Sunday 20 July 2008

Welcome to the Twilight Zone / Hotel California / Dimension Zod...

OK, I've just got back to my other half's place, after what was, until we went to come back, a very nice day out shopping and going to the cinema (Wall-E, go see it - it's hilarious! - here's a clip on IMDB for you to enjoy...), and now, thanks to Reading Councils apparently completely intransigent and arrogant Road Planning team, it's rant time...

Getting into Reading (the place, not the method of understanding the written word, although it's obviously related!) is a doddle; the signage is bang on, the SatNav makes it easy, and the parking is right on the shopping centres.

Just don't plan on leaving with ease, or at all.

Reading: Welcome to the Twilight Zone... or is that Hotel California? Or maybe the Dimension Zod?

OK, you park up at the Oracle Centre (for example). Four hours later, you pay he princly sum of five quid to free your car from their car pound - I mean car park, and then spend fifteen minutes queuing to get out of the damn place. And in doing so, you miss the ONE bloody sign showing you the way to leave town.

So, the Satnav bravely recalculates your new route to leave Reading by the town drain - I mean down train - and you wind up meeting every one-way street (head on), every changed priority road (SatNav: "Cross the traffic lights and go straight on" You: "I CAN'T YOU INFERNAL PILE OF ROBOTIC GARBAGE! FOR THE FIFTEEN BILLIONTH TIME, IT'S ****ING BLOCKED TO CARS!").

All this, until, finally, reduced to being a gibbering exhausted Human wreck in the driving seat of your car, a traffic warden notices you, takes pity on you, and taps on the window "Turn right over there, mate, and go straight on. Leads straight to the M4 at Junction eleven".

Cue a complete state of total utter and almost insane sobbing and screaming...

OK, I'm exaggerating a little. But not by much. It's enough to drive a man to drink, I kid you not.

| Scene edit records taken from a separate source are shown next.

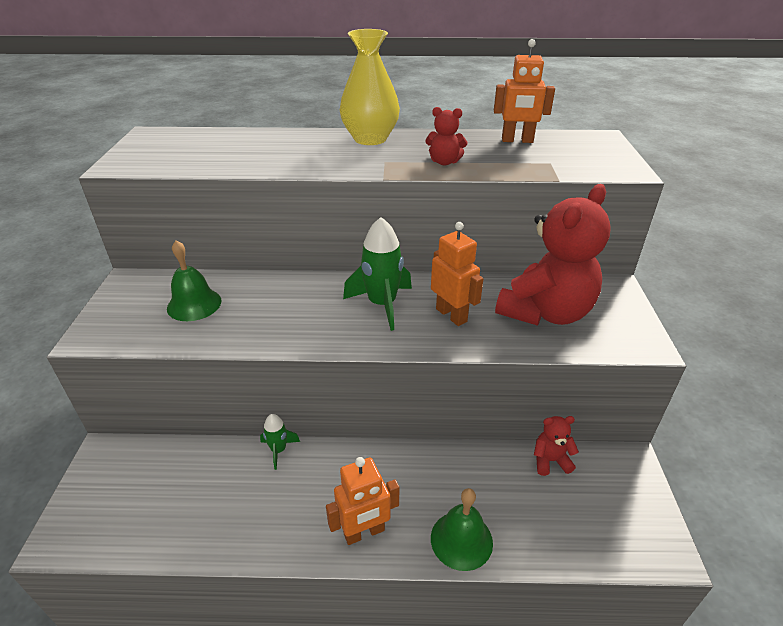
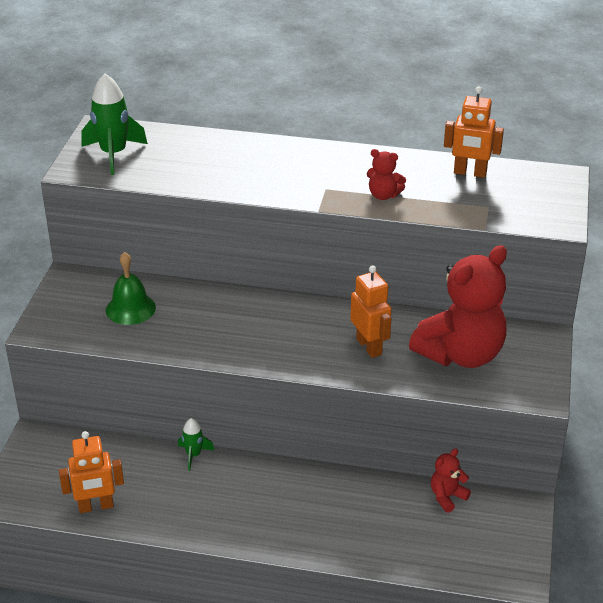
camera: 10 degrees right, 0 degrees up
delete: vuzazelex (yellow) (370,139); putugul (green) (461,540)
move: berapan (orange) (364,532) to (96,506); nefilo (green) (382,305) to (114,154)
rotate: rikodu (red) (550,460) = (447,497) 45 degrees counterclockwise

It's like trying to navigate through West bloody Sussex. The road signs there are all screwed up to hell and back, and as informative as a hole in the head, too. I'm sure their civic planners of whatever they're bloody called went to the same school of DisInformation.

Reading, it's official. Your Council SUCKS.

One more place NEVER to move to!

2 comments:

James (UK) said...

I've not got a SatNav, and never got to use one, as I virtually stay in Chelmsford all the time, but it seems a shame that no one writing the software or designing the hardware hasn't thought to include a feature where you can simply touch the screen once to indicate, or "mark" a "blocked" path, and the system instantly re-routes without using it.

With the best will in the World, I can't see a time when the data the systems use is as up to date as it really needs to be, but something like this would work, IMHO.

And it doesn't help that in this "no respect" age, yobbos constantly wreck or worse... move signs around to confuse. Here in Chelmsford, it sometimes seems that every small "local" sign has been "pushed around" to point in the wrong direction by some b@stard.

Roger said...

Hiya James -

Thanks for the comment.

Yes the SatNav I have, on my PDA, TomTom 6, has that feature; however, when encountering multiple blocks, with the best will in the world, the benefit of hindsight, and a somewhat less-frazzled brain, I can also follow how the SatNav got baulked at almost every turn, too.

Frankly, looking at the changed priorities I encountered on Sunday, I think the vast majority of them happened in the last year; up-to-date Satnav systems might have this on board already, but TomTom, in their infinite stupidity, have only continued to support new PDAs with pre-loaded software at the point of manufacture, rather than selling complete packages to end-users as they had previously done. Something about piracy - YE GODS! "Piracy"?! That probably affected one in less than a thousand sales, so while I can understand them being miffed, they've used a bloody sledgehammer to crack a nut, and wound up alienating me, and many many more formerly loyal SatNav users; mark my words, those users, like me, will be moving to other manufacturers fairly rapidly.

This doesn't, however, change the reality of the lack of *useful* road signs in Reading, of course. For that, you need to see a few councillors not necessarily hung by their ankles from height restriction signs (in the rush hour, of course!), but certainly made fully aware of the dismal state of their road planning teams!